Because then everything it captures would have to be Sendable.

Yes, and that's a huge disadvantage. I don't want to know!

I'm forced to expose a non-optional isolated param because I need to have the Task match the caller's isolation. This is a common pitfall/tradeoff/limitation of creating new tasks inside of non-sendable types.

I'm always torn on this. Because on the one hand I don't like how difficult it is. But on the other hand, this is a fairly specialized behavior and I don't know how to express it any other way. I'll admit, though, that I never considered a construct like you are using here and it's pretty interesting.

Another safe solution:

actor MyActor {
    let thing: SharedNonSendableThing

    init(_ thing: sending SharedNonSendableThing) {
        self.thing = thing
    }

    func run(fns: nonisolated(nonsending) @Sendable (SharedNonSendableThing) async -> Void ...) async {
        await withTaskGroup { group in
            for fn in fns {
                group.addTask {
                    await self._run(fn)
                }
            }
        }
    }

    func _run(_ fn: nonisolated(nonsending) (SharedNonSendableThing) async -> Void) async {
        await fn(thing)
    }
}

Introducing MyActor._run wrapper helps to make sure:

• It's safe to pass non-Sendable value to nonisolated(nonsending) closures.
• It becomes irrelevant in which isolation addTask`'s closure runs (I doubt that it's possible to get it working otherwise).

You run all tasks in a private actor in your code, so you know the isolation and can pass it to isolation parameter.

actor MyActor {}

func run(
    isolation: isolated (any Actor)? = MyActor(),
    _ thing: sending SharedNonSendableThing, 
    fns: nonisolated(nonsending) @Sendable (SharedNonSendableThing) async -> Void ...
) async {
    let tasks = fns.map { fn in
        Task {
            _ = isolation
            await fn(thing)
        }
    }
    for t in tasks {
        await t.value
    }
}

actor MyActor {
    let thing: SharedNonSendableThing

    init(_ thing: sending SharedNonSendableThing) {
        self.thing = thing
    }

    func run(
        fns: nonisolated(nonsending) @Sendable (SharedNonSendableThing) async -> Void ...
    ) async {
        let tasks = fns.map { fn in
            Task {
                await fn(thing)
            }
        }
        for t in tasks {
            await t.value
        }
    }
}

Could you elaborate it a bit? I can't see what issue it would cause if isolation parameter is Optional.

My experiments show that capturing isolation parameter approach doesn't work in this case. I don't understand why it works for unstructured tasks but not for structured tasks. Does compiler handle Task.init's closure specially?
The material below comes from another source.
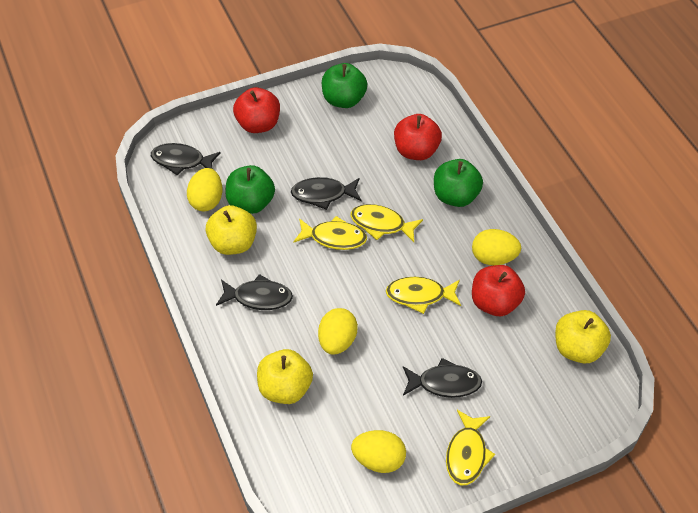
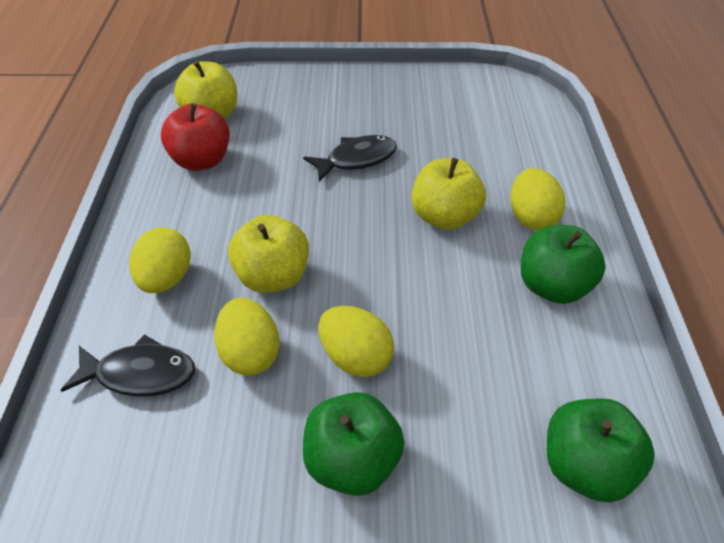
black fish: 4 -> 2
red apple: 3 -> 1
yellow fish: 4 -> 0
    await withTaskGroup(isolation: isolation) { group in
        for item in items {
			_ = isolation
            group.addTask {
				_ = isolation
                await item.asyncWork()
            }
        }
    }

I think your implementation is too complex because you're trying to reimplement how multiple tasks run in actor. The only disadvantage of the above safe approaches is that their API is probably not as good as yours. But if using unsafe escape hatch I suspect there might be simpler approaches.

Non-optional isolated parameters, non-sendables, and Task inheritance together can be unsafe due to a long-standing issue. I just default to never accepting an optional param when using them in this configuration, but it is conceivable to me that not all arrangements are unsafe.
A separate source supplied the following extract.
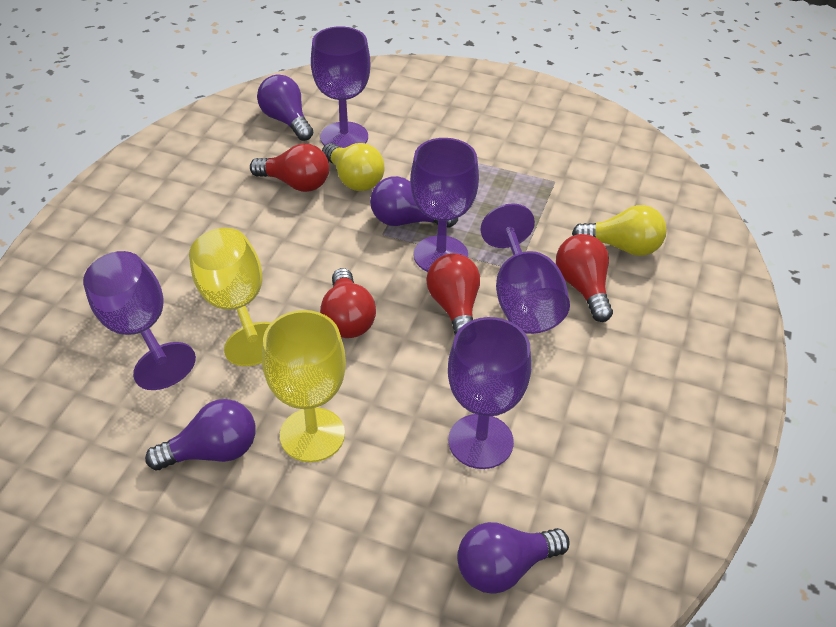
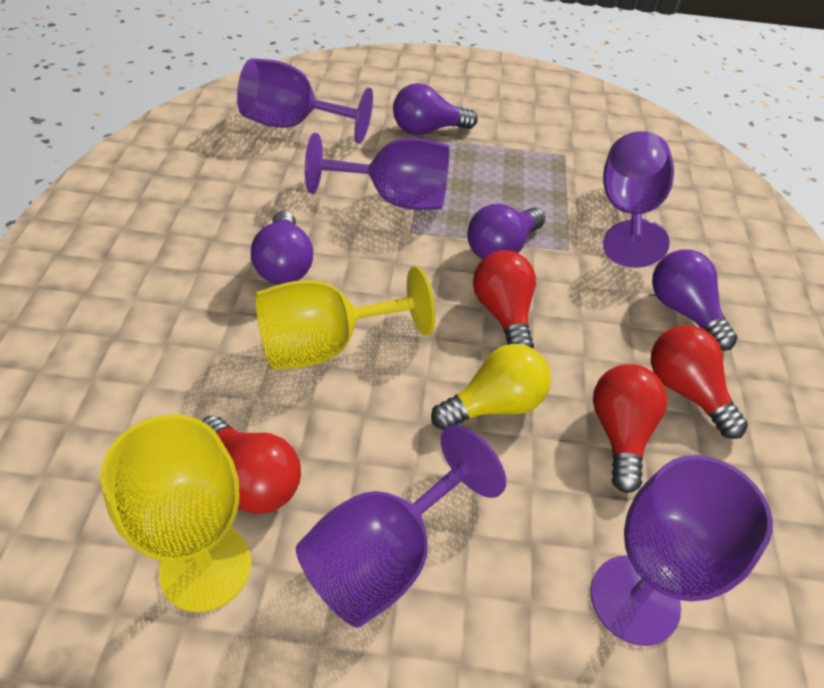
yellow light bulb: 2 -> 1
Yes! But that's because Task.init actually is defined differently. It makes use of @_inheritActorContext and that it why the isolation variable capture trick works. The isolation of closures marked with that attribute depend on its captures. addTask does not use that attribute, so the only way to influence its isolation is with a global actor annotation. And I think that could also work in this case, though I'm not sure how desirable that would be.

The problem with this example is the @Sendable annotation. I'm trying to explicitly run asynchronous closures and not mark them as sendable. The goal is to have exclusive access to captures.